Se ha ido por fin Salvador Illa y lo ha hecho en el momento más duro de la pandemia, con las unidades de cuidados intensivos de los hospitales colapsadas, caos y confusión por las arbitrarias medidas restrictivas en las comunidades autónomas y la creencia de que el ritmo de las vacunaciones impide ser optimistas en esta tercera ola que cuenta, además, con la amenaza de nuevas cepas. Hay quienes sostienen, y todo parece indicarlo, que si no renunció hasta el último momento, tras ser designado candidato socialista a presidir la Generalitat, fue para aprovechar el viento demoscópico favorable. Sin embargo cuesta entender qué viento puede soplar a favor de este hombre después de su calamitosa gestión de la sanidad en una etapa difícil y sumamente delicada, pavorosa por decirlo de otra manera.

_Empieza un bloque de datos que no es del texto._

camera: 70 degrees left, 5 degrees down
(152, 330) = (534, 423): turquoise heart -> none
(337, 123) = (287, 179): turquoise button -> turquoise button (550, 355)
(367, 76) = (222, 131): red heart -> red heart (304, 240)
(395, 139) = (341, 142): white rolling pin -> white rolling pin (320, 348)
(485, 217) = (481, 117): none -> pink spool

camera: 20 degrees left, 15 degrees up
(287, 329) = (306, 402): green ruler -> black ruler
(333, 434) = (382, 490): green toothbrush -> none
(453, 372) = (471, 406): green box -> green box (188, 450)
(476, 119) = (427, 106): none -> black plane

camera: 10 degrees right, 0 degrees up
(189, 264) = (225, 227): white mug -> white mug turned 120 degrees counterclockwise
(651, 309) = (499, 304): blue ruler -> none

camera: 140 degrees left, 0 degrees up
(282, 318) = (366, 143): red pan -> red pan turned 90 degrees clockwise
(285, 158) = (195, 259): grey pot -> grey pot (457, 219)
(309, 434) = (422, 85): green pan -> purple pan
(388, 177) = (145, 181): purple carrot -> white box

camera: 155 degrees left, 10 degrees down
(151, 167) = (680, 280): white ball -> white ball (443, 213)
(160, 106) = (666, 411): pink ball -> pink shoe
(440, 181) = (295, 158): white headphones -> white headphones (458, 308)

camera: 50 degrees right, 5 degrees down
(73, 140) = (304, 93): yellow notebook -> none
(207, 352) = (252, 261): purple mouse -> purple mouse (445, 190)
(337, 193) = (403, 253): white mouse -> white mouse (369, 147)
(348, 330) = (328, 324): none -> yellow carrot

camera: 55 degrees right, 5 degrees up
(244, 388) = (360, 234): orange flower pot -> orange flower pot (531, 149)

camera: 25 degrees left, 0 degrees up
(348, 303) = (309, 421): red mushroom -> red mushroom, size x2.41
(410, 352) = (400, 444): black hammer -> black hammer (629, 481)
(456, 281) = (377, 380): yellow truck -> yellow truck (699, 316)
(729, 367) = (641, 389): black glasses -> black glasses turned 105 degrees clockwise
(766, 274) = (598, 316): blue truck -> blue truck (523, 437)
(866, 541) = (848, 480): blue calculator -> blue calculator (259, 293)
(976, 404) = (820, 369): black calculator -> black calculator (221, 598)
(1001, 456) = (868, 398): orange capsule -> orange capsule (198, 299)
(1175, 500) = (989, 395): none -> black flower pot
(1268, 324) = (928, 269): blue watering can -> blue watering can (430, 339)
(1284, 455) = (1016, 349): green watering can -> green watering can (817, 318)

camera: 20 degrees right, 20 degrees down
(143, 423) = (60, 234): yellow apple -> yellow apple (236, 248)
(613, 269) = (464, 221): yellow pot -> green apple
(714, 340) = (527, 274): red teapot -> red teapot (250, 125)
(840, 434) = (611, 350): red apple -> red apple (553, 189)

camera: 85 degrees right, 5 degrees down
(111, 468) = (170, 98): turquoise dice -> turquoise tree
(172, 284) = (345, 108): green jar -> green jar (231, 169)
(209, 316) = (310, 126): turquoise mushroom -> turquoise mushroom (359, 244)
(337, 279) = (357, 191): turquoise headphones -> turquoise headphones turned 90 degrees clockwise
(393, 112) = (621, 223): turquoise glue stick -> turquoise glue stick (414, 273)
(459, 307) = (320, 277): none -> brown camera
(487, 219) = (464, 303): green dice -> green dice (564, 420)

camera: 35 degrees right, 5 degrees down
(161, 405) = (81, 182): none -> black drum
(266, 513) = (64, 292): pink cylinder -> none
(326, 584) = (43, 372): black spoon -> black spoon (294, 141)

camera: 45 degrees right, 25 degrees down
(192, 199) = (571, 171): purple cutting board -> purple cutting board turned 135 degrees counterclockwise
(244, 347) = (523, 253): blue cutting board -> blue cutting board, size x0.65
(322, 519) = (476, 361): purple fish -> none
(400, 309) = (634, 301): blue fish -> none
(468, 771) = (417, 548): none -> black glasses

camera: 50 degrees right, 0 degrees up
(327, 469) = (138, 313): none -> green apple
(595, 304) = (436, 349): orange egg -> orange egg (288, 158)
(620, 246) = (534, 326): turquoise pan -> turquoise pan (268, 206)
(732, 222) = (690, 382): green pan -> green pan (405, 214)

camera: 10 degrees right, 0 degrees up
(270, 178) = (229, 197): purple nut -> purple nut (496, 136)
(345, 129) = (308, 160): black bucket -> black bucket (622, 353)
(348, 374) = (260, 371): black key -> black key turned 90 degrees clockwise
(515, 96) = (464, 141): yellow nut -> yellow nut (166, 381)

Illa llegó a un ministerio de bajo perfil de gestión, al tener cedidas las competencias a las autonomías, para cumplir con la cuota del socialismo catalán y por razones estratégicas del Gobierno. Nadie podía imaginarse entonces, como es natural, que se iba a encontrar con la mayor crisis de la sanidad de la reciente historia de España. Cualquiera con más luces y mejores dotes técnicas podría haber naufragado en el intento; Illa se hundió. Su fracaso no es que lo haga evidente la curva ascendente del virus, sino su control errático y partidista de la crisis, el atolondramiento a la hora de definir el riesgo y las medidas para contenerlo, la falta de previsión en la compra de suministros esenciales que todavía se percibe por la falta de jeringuillas para las vacunaciones. Primero fueron las remesas de mascarillas defectuosas adquiridas a China, etcétera. Hasta el chupinazo de la campaña de vacunación parecido al de los sanfermines y, acto seguido, el frenazo. No hablemos del tono propagandístico de él y su pareja de baile, el ínclito Fernando Simón. Muchos se preguntan por qué no lo acompaña en su nueva travesía. Suerte a Darias; hacerlo peor le resultará complicado.